While every leader and founder has his or her own unique journey and perspective to add to the conversation, below are a few pillars of leadership that have worked for me:
1. Hire Friends
People are at the heart of every business, and investing in those who believe in what they work on is key to success. By hiring friends -- and their friends and their friends (in more formal words, hiring by referral) -- leaders bring on those who share similar conviction. When a business brings on those who share the faith, these same team members will fly the flag and persevere when the going gets tough. When this culture is built from the beginning, not only will team members treat each other like friends, but also extend this same level of care to the business' customers and partners.
2. Beware of Agendas
Any entrepreneur will tell you that it is very hard to innovate when you are living in constant fear of missing payroll and running out of cash. While there are several avenues to acquire this capital and the temptation is strong, consider the long-term commitments attached to some financial partnerships and try to stay true to the needs of your team as well as your vision. If you are convinced your business is capable of truly solving a problem, keep to your own agenda and only partner with those who see growth in the same way.
3. Build Partnerships
These days, it's fashionable to have reseller partnering options as a cloud company. But just a few years back, the SaaS startups were projecting that this was the end of the channel. Others, seeing that there was a broad future for how computing and applications would be delivered, took a risk. Leaders, such as those who believed in partnerships and developed a channel ecosystem for their SaaS businesses, understand the challenges of going against the grain and invest in building new models.

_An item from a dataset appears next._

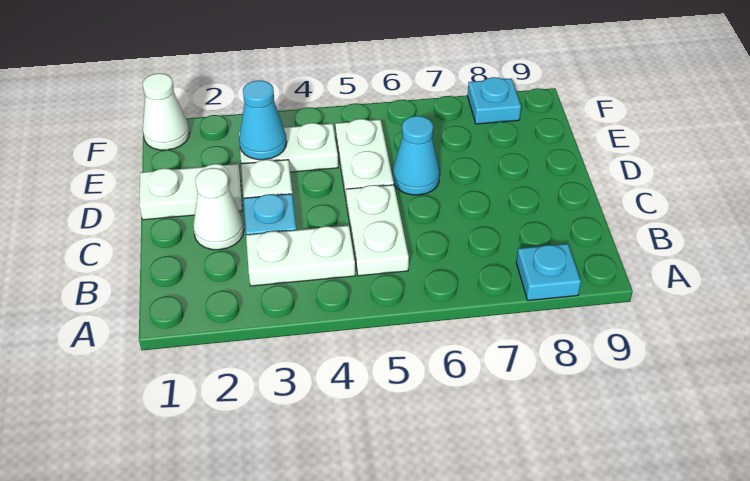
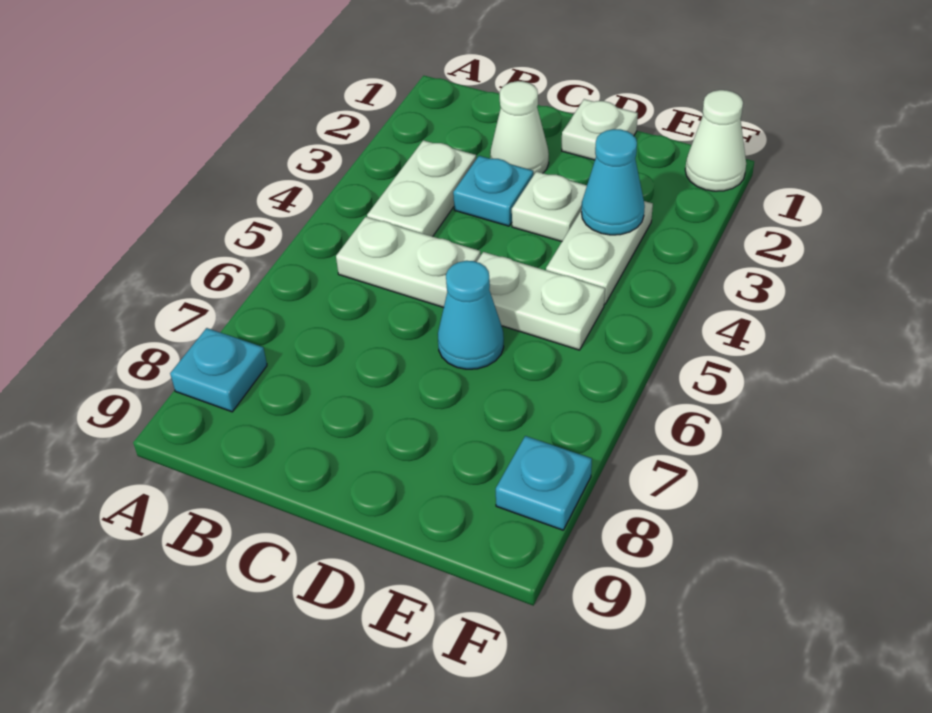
white plate D1:D2 level 1 -> white plate D1 level 1

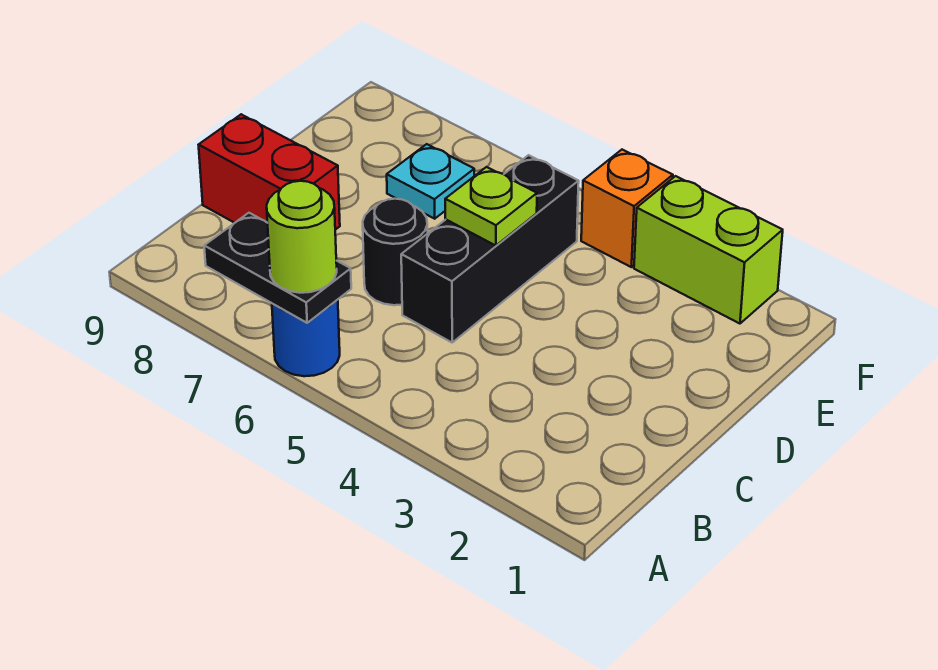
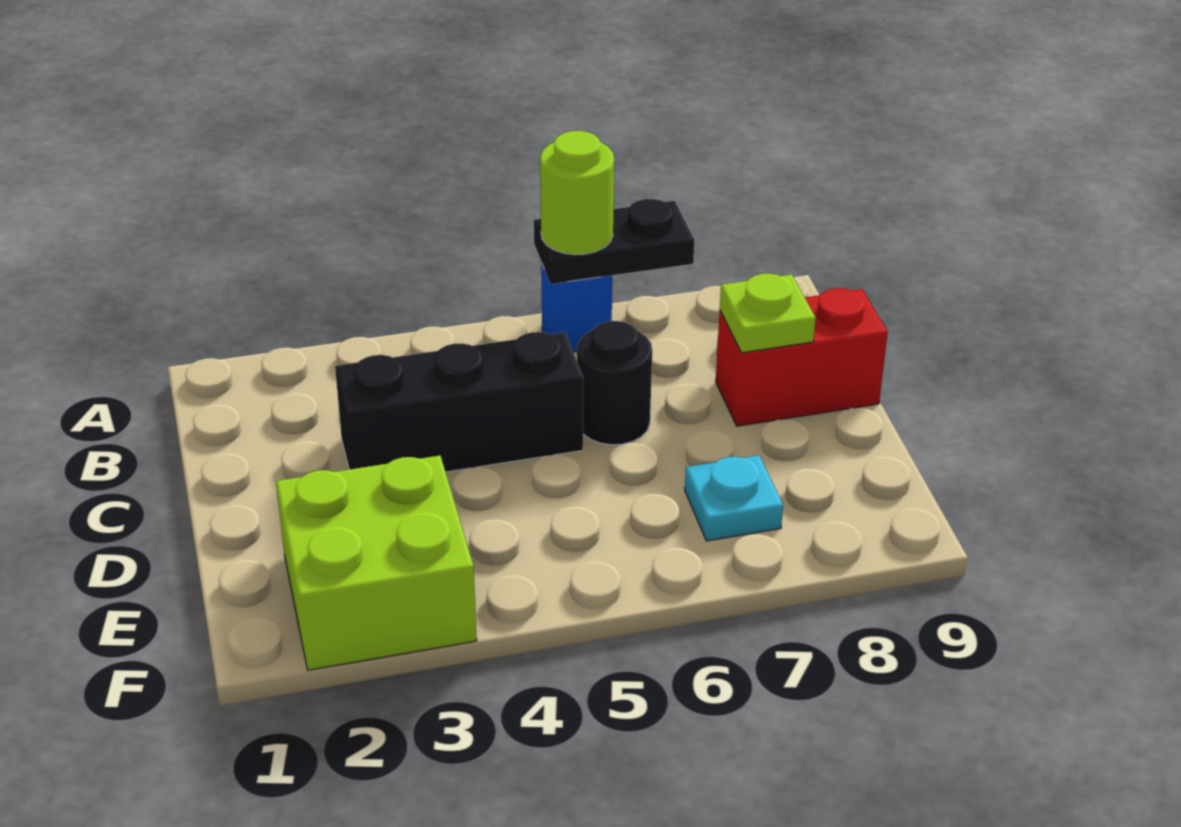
black brick C5:E5 level 1 -> black brick C3:C5 level 1
lime plate D5 level 2 -> lime plate C8 level 2
lime brick F2:F3 level 1 -> lime brick E2:F3 level 1
orange brick F4 level 1 -> none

4. Create Your Own Architecture
Every industry has an existing market with a giant potential to be rewritten and rebuilt in a particular way. For example, we believed the computing model was shifting from a LAN-based, client-server, single-tenant architecture to a cloud-based, grid-oriented, multi-tenant arrangement. Being able to build a platform to fit this new model was always going to be expensive and very hard. However, the investment and the time dedicated to seeing this vision through and remaining committed to developing services for our customers and partners resulted in us being a step ahead of competition who are now living in denial, and operating as application hosters or are racing to re-architect to ensure they have a future in the cloud.
To other leaders and entrepreneurs within our community, remain dedicated to your conviction and pass your vision on to others around you. There are points along the journey when any individual can have their conviction tested, but even in those times, your conviction in the target market will propel your business forward. Conviction is what is needed on the long road to turn an exciting vision into reality.